The head of the World Health Organization, Tedros Adhanom Ghebreyesus, warned in June that scientists may never be able to create an effective vaccine against the coronavirus.
"The estimate is we may have a vaccine within one year," the WHO said. "If accelerated, it could be even less than that, but by a couple of months. That's what scientists are saying."
The US has the world's highest number of coronavirus deaths and infections, and confirmed more than 43,000 new Covid-19 cases in 24 hours on Saturday, according to figures from Johns Hopkins University. Florida, where the outbreak is especially acute, saw 11,458 new cases.
The president made no reference to the nearly 130,000 US deaths linked to the pandemic. He said the US had tested almost 40 million people, adding that 99% of coronavirus cases were "totally harmless" – a claim for which he gave no evidence.

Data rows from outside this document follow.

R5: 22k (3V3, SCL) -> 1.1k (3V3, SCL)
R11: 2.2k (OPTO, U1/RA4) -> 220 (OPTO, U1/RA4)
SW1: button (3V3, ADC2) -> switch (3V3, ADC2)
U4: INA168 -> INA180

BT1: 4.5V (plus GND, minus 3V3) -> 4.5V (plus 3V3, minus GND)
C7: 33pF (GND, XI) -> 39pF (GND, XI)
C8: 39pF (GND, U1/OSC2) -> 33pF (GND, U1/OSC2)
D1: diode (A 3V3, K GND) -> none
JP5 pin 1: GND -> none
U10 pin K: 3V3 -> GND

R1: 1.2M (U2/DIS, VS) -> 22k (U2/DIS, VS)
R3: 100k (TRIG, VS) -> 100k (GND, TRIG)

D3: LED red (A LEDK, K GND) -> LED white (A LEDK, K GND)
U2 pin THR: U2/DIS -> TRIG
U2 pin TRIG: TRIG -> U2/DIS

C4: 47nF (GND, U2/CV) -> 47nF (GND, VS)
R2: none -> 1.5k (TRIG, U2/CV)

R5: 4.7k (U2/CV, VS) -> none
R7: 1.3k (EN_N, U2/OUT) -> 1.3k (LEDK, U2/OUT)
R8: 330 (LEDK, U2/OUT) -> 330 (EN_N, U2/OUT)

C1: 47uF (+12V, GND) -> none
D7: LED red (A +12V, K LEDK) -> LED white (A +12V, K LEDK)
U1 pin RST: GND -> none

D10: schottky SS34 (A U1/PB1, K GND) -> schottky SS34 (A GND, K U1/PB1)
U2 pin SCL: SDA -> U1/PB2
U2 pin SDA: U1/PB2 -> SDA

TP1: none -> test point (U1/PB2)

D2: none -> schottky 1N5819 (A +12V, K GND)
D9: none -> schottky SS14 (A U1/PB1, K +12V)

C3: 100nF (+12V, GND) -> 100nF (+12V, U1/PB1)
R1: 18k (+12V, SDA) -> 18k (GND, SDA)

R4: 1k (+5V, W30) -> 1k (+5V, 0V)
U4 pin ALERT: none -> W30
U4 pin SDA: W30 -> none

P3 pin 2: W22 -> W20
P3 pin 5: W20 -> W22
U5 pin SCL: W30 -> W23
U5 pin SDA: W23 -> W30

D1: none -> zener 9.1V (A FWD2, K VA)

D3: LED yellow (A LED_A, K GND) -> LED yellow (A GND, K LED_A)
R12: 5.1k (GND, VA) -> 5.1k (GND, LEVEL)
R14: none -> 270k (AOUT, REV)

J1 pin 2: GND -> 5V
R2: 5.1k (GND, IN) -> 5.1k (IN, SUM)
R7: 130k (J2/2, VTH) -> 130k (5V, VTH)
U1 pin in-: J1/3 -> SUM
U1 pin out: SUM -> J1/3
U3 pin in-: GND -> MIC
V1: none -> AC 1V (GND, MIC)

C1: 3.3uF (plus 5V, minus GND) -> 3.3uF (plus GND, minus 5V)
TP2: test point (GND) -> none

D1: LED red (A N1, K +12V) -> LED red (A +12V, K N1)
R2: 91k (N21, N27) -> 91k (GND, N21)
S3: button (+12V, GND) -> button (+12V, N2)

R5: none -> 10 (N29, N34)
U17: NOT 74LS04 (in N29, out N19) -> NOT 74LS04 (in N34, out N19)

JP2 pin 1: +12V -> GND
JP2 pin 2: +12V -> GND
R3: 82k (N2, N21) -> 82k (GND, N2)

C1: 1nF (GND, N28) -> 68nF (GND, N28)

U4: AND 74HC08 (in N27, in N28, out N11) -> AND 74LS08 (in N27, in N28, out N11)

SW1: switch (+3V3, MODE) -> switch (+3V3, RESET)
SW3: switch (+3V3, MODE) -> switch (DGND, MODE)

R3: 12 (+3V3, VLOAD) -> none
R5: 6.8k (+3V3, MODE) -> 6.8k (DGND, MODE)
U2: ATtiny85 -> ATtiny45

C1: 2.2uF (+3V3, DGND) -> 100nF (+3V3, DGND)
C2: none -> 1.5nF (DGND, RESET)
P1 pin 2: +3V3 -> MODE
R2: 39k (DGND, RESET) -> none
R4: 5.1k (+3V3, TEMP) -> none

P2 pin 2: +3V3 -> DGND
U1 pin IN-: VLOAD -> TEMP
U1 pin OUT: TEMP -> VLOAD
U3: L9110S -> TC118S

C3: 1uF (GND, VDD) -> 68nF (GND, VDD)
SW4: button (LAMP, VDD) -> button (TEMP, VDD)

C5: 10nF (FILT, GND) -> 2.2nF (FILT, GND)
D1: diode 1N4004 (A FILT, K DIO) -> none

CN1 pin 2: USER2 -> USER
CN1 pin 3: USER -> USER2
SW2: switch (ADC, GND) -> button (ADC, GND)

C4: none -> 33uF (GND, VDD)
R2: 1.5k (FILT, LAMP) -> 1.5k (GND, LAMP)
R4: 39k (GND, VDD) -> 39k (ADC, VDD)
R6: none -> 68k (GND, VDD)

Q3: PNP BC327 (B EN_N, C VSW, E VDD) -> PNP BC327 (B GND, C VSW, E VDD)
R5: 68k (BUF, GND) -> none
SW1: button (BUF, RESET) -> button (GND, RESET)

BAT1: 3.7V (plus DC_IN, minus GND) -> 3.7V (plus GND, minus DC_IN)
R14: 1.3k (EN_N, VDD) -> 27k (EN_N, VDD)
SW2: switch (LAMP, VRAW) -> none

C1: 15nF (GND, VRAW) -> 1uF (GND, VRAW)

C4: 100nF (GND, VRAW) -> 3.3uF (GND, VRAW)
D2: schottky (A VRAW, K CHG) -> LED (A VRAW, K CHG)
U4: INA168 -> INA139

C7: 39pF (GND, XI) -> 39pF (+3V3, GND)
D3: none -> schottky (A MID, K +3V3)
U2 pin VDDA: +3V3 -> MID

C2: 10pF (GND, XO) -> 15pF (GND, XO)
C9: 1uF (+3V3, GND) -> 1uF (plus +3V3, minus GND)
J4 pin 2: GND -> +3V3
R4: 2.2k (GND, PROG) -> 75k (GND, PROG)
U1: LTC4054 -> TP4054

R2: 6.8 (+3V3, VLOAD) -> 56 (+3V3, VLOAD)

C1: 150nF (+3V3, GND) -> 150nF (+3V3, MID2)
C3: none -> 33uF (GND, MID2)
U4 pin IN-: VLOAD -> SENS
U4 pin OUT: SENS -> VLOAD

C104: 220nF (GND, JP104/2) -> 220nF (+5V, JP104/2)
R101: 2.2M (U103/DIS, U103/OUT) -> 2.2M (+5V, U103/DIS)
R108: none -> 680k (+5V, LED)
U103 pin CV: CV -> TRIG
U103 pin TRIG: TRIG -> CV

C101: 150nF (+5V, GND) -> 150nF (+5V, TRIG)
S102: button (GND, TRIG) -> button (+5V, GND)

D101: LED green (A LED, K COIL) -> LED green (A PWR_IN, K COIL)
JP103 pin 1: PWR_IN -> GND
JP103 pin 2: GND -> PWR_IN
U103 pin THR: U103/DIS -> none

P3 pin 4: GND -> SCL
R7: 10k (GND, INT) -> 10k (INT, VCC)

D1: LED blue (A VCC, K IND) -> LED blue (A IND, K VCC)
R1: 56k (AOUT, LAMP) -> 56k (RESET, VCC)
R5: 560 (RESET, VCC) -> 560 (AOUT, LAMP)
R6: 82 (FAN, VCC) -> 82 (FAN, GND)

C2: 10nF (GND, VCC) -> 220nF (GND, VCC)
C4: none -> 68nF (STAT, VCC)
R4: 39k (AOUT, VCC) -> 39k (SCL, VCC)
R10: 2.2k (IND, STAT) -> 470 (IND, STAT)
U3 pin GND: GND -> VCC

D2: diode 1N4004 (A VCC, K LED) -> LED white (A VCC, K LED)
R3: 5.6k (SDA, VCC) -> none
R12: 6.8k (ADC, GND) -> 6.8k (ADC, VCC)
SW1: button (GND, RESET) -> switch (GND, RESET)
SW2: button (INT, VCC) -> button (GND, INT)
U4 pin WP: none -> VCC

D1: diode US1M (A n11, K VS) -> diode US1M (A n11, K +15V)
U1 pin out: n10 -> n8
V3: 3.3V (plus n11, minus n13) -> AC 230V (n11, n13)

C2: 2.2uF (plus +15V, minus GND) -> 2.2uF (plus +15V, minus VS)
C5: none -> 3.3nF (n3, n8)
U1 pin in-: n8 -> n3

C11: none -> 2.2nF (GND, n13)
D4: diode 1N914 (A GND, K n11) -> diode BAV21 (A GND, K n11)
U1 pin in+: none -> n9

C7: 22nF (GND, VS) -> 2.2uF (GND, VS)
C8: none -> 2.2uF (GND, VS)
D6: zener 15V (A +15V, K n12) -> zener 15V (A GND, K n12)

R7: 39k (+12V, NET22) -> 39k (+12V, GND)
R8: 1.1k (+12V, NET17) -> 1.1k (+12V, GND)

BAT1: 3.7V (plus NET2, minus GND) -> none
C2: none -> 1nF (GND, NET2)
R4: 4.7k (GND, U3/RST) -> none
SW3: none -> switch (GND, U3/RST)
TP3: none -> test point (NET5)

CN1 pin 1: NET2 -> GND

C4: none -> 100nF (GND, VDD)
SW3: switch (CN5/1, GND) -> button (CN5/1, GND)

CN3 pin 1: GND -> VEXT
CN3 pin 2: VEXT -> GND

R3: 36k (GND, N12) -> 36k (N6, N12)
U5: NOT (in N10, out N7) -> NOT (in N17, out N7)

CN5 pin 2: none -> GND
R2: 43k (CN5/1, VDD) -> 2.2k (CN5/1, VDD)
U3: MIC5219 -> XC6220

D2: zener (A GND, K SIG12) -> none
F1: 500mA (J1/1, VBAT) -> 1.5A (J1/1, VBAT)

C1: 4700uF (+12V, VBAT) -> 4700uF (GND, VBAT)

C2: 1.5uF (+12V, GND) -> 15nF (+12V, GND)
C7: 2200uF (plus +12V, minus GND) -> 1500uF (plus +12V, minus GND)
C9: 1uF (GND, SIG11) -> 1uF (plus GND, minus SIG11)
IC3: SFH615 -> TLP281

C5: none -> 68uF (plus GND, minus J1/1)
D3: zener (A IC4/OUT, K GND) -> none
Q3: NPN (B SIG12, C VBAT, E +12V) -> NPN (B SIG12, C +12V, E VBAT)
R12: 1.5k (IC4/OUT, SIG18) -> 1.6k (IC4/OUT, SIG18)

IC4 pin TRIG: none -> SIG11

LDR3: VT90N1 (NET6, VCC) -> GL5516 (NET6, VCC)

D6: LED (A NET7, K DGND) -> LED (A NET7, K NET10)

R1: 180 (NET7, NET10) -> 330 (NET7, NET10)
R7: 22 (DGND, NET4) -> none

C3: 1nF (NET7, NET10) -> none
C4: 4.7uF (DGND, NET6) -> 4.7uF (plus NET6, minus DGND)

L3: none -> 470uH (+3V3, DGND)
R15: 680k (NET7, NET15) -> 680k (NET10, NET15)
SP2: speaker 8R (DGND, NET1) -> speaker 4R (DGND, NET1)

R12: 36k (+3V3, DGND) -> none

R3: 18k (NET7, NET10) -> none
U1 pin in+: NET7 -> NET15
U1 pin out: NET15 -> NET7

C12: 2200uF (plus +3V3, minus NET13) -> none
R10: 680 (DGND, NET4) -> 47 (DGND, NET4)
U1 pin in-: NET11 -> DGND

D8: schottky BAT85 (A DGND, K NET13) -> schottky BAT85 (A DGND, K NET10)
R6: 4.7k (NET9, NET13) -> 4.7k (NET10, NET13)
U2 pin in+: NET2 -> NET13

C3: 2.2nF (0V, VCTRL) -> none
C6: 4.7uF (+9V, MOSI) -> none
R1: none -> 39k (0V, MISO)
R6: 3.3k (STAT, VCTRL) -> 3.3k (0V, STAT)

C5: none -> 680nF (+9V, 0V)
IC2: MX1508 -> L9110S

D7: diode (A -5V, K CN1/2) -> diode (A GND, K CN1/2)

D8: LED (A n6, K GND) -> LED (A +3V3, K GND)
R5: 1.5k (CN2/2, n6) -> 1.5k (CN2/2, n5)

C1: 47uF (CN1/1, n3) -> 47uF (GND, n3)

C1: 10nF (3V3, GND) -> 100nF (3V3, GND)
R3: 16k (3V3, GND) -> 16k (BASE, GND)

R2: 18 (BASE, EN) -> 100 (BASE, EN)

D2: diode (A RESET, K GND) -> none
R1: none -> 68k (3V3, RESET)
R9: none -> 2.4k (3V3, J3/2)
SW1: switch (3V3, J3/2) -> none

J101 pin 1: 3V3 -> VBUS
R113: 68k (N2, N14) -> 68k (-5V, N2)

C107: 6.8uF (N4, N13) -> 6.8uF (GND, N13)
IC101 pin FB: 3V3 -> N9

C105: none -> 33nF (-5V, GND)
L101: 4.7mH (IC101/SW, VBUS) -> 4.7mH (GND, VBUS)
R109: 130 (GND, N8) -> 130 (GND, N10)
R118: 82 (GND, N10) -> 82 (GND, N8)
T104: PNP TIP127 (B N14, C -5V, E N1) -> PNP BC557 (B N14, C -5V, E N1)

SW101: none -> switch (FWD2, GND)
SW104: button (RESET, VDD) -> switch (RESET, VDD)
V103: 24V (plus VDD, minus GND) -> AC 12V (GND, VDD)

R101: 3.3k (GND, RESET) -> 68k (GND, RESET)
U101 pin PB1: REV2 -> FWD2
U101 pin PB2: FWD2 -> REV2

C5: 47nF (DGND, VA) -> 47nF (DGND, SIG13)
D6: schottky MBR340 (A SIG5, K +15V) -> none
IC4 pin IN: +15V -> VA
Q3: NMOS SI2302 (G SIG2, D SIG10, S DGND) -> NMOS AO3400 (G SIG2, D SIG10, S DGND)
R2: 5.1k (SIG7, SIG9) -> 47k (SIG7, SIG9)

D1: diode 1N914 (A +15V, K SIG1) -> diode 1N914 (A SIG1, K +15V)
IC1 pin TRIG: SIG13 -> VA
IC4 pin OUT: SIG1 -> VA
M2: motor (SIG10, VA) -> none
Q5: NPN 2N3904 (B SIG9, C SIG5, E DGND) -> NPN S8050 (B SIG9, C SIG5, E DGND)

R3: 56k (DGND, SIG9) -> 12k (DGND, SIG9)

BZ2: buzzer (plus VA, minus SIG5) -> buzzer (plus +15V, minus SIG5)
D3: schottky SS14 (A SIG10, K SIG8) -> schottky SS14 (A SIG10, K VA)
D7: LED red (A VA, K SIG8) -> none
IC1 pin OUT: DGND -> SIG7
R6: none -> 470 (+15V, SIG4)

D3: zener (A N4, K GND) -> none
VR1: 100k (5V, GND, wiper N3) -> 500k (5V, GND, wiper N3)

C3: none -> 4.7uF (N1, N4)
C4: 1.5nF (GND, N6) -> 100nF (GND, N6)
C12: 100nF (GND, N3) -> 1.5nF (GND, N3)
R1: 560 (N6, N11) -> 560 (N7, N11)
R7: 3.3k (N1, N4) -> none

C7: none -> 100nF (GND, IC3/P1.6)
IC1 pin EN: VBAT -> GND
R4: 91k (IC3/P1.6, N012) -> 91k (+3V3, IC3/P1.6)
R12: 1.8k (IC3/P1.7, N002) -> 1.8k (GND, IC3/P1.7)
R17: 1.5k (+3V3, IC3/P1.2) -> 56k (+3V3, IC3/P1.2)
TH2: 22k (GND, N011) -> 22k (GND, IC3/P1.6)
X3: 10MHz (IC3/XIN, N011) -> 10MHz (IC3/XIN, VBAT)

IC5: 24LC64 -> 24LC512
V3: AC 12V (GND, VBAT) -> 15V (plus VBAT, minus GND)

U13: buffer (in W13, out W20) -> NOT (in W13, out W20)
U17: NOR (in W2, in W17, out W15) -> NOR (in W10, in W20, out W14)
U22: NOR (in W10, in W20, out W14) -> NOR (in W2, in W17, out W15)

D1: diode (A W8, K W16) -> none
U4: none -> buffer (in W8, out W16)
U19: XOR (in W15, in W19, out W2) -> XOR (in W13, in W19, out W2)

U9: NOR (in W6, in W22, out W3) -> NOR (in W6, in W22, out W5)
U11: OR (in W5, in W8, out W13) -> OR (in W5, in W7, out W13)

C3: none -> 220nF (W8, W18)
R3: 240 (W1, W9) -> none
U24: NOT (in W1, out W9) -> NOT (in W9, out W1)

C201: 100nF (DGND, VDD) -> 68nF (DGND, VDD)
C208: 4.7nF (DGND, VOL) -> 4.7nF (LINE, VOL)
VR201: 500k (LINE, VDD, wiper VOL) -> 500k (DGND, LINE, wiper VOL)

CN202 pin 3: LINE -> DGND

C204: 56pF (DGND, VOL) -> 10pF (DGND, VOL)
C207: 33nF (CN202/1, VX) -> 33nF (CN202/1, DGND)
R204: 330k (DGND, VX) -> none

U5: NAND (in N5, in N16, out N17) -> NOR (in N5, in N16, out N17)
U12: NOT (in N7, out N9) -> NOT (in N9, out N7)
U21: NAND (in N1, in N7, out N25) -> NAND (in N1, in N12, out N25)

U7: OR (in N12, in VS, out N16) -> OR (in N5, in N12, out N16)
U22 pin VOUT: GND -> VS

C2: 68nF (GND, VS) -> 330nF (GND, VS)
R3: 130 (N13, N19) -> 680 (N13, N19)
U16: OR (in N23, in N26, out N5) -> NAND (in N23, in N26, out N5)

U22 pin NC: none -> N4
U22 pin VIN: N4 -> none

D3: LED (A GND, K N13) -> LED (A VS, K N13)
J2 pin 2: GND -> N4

America holds a muted Independence Day
Many 4 July events were cancelled on public health grounds, with beaches in Florida and California closed, city parades cancelled and firework displays curtailed.
Joe Biden tweeted that "this Fourth of July, one of the most patriotic things you can do is wear a mask".
Firework displays are a traditional highlight of 4 July, but an estimated 80% of cities and towns have cancelled their shows.
New York City usually holds an hour-long extravaganza, but this year it was replaced by five-minute displays through the week, organised by Macy's department store, with a final televised one on Saturday – all at undisclosed locations.
Major League Baseball cancelled its 2020 All-Star Game for the first time since World War Two.